SC takes up two fundamental rights issues from tomorrow

By Sohail Khan
June 12, 2016

ISLAMABAD:The Supreme Court takes up from Monday different clubbed petitions of two important issues pertaining to fundamental rights.

The court will take up one case relating to judicial reviews against verdicts awarded by military courts while another matter of public importance and fundamental rights and enforced disappearance and abduction of civilians allegedly by country’s intelligence agency, will be heard on Wednesday.   

A five-member larger bench of the apex court, headed by Chief Justice Anwar Zaheer Jamali, will heard the instant cases. Other members of the bench include Justice Amir Hani Muslim, Justice Sheikh Azmat Saeed, Justice Manzoor Ahmad Malik and Justice Faisal Arab. 

It is pertinent to mention here that the Supreme Court, in its verdict announced pertaining to establishment of military courts, had declared that any decision taken or sentence awarded by military courts would be subject to judicial review by the high courts and the Supreme Court on the grounds of being coram non judice, without jurisdiction or suffering from mala fide, including malice in law. 

At present, 17 cases relating to judicial reviews, challenging the death sentences awarded by the military courts to different alleged terrorists, mostly belonging to tribal areas, are pending with the apex court. These judicial reviews petitions, filed in the apex court, revolve around the grounds, including denial of right of fair trial under Article-10A and coram-non-judice and mala fide. 

Meanwhile, the apex court will resume on Wednesday some 96 different appeals of enforced disappearances usually known as missing persons.

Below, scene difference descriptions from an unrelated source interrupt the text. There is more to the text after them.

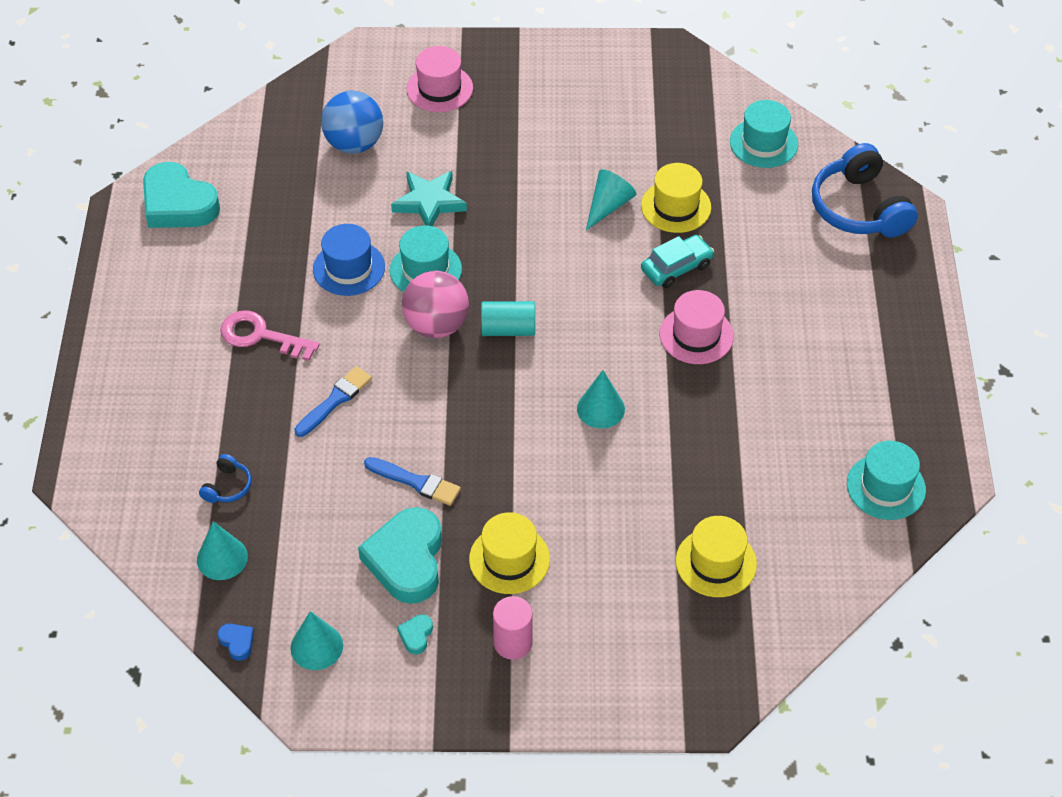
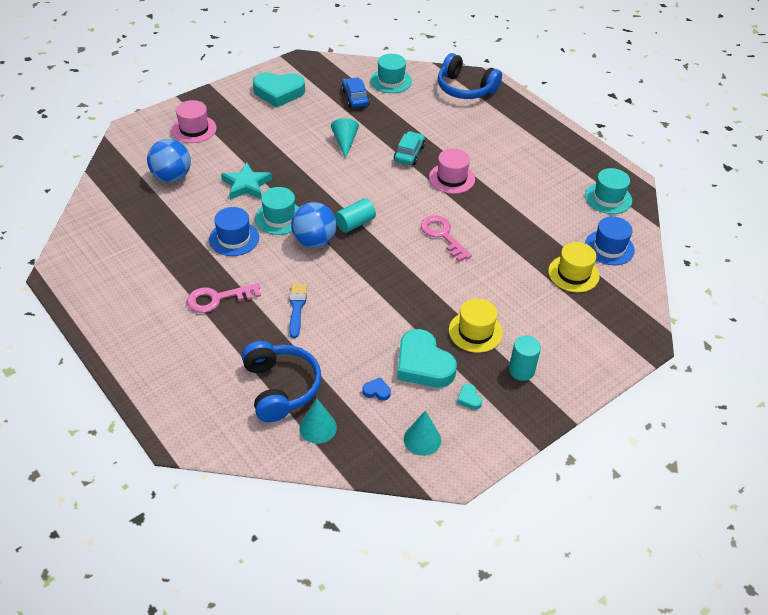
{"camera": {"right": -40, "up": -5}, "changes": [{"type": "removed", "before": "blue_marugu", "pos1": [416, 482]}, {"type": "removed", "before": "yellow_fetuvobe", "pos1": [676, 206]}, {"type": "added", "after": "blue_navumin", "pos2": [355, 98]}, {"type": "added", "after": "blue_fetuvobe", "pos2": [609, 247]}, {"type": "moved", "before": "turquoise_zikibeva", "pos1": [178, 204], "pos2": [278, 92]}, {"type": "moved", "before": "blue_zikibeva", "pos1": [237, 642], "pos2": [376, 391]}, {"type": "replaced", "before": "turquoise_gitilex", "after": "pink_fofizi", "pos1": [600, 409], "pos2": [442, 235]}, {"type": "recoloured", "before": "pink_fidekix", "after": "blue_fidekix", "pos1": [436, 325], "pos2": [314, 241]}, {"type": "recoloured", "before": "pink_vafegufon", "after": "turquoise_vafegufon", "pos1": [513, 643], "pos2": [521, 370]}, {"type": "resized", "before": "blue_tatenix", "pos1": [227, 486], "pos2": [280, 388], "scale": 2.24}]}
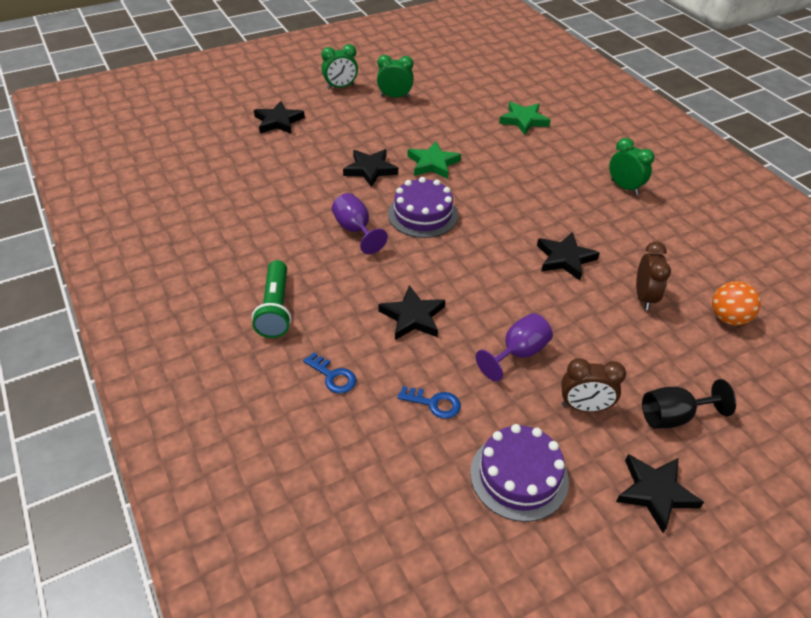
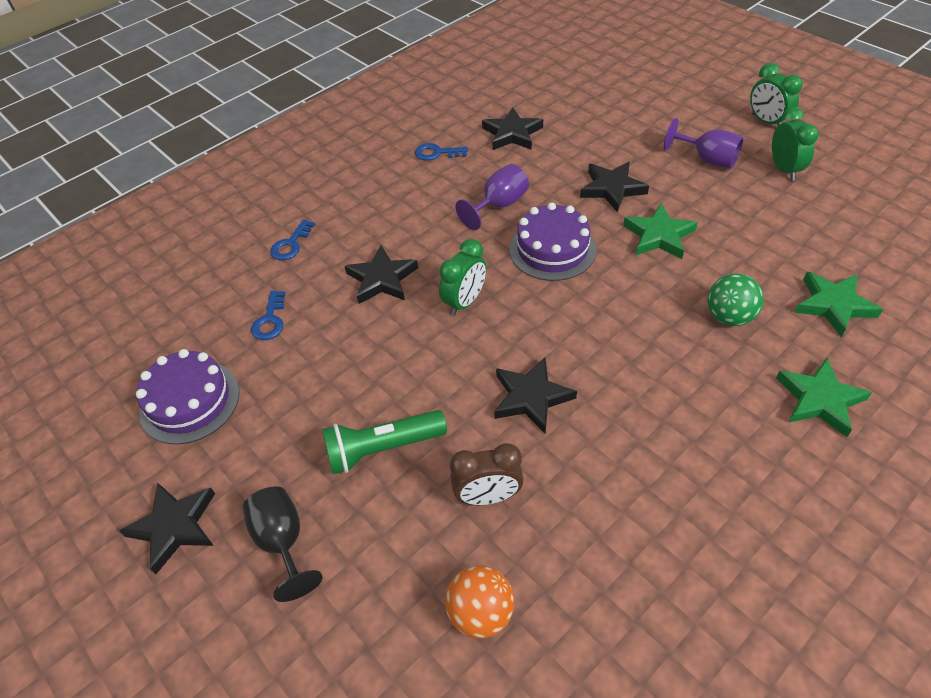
{"camera": {"right": 80, "up": 5}, "changes": [{"type": "removed", "before": "brown_femateron", "pos1": [584, 407]}, {"type": "added", "after": "blue_fofizi", "pos2": [436, 153]}, {"type": "added", "after": "green_fidekix", "pos2": [729, 317]}, {"type": "added", "after": "green_vebipirak", "pos2": [819, 400]}, {"type": "moved", "before": "green_domilanin", "pos1": [276, 308], "pos2": [383, 449]}, {"type": "moved", "before": "black_vebipirak", "pos1": [278, 121], "pos2": [512, 134]}, {"type": "moved", "before": "purple_pusune", "pos1": [518, 353], "pos2": [707, 159]}, {"type": "moved", "before": "green_femateron", "pos1": [624, 187], "pos2": [465, 302]}]}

Likewise, the larger bench will also adjudicate upon matter relating to maintainability of the case of mass graves in Totak area of Khuzdar district, Balochistan. 

Last year, on February 10, a two-member bench of the apex court, headed by former Chief Justice Jawad S Khwaja, had directed the federal government and the four provinces to make a proper mechanism for establishing a centralised database for the identification of missing persons and mutilated bodies, found all over the country and ensure proper procedure for handing over these to the legal heirs after providing them information.

The court, while hearing the suo moto case regarding mass grave in Khuzdar District,  Balochistan, and missing persons in the province, had observed that there has been no substantial progress made by the federal government as well as provincial governments for addressing this glaring issue.

Former Chief Justice of Pakistan, Justice Tassaduq Hussain Jillani, had taken suo moto notice on the press report, carrying statement of Nasrullah Baloch, Chairman of Voice of Baloch Missing Persons, seeking judicial probe into mass graves in Khuzdar.